Wednesday, January 27, 2010


"The ordinary practitioners of the city live 'down below', below the thresholds at which visibility begins. They walk -- an elementary form of this experience of the city; they are walkers, Wandersmänner, whose bodies follow the thicks and thins of an urban ‘text’ they write without being able to read it.
The walker, through her/his everyday practices of life, resists the organizing power of both the gaze and the map. The city is produced every day, inscribed with her/his journeys, journeys that create the city but ‘elud[e] legibility’. "
Michel de Certeau, 'The Practice of Everyday Life' (1984)

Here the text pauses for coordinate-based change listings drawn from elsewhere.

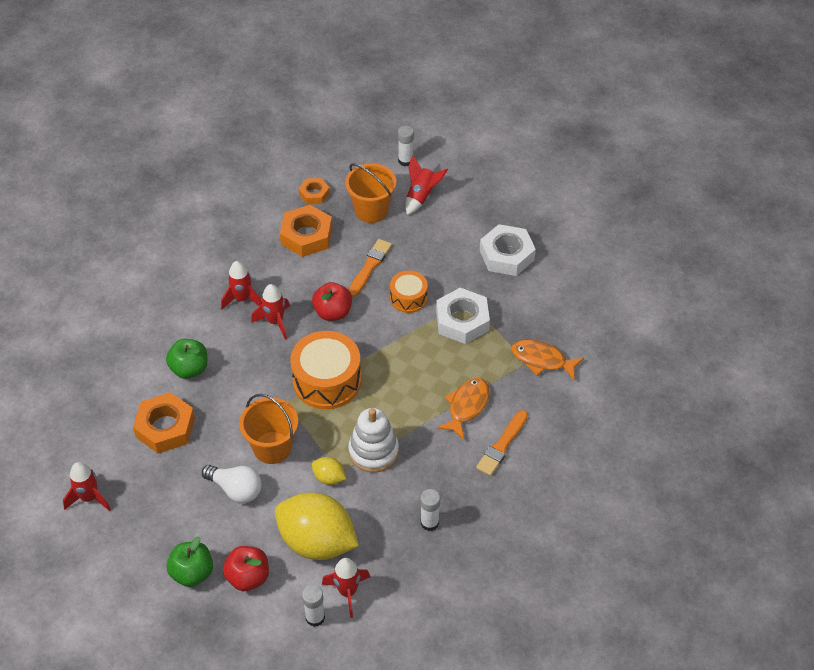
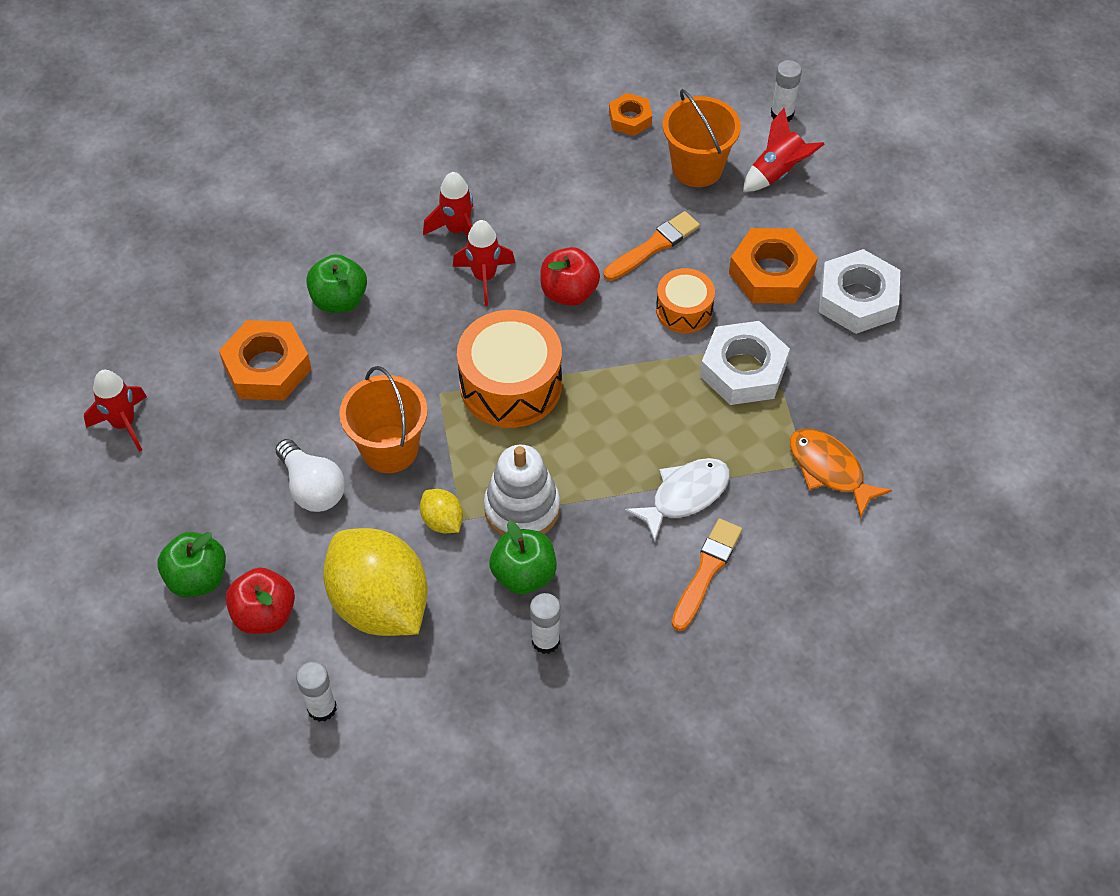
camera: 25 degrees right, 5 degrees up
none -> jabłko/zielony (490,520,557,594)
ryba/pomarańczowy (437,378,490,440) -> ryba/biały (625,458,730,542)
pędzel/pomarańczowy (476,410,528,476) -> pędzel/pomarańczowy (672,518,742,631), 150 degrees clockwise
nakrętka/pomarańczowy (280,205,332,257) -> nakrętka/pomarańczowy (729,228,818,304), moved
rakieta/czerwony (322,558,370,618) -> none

I wonder what de Certeau would make of Los Angeles, a city (or federation of cities) where walking is considered aberrant behaviour. Can a city be produced by daily car non-journeys. The contrast when I went to Downtown the other day was palpable - the fact of poverty, of diversity in body size, of people conducting the usual transactions of city life - walking from place-to-place, the possibility of random encounters, the ability to narrate your own transit through the space. These are things absent from the rest of the city that I have seen.

1 comment:

Maureen said...

Excellent point John. Ive never visited the downtown area so my knowledge of LA is limited to the 'tourist' viewpoint.

However, I find a similar detachment in London when travelling around on the tube, which is why I prefer to walk central London. It all makes more sense that way.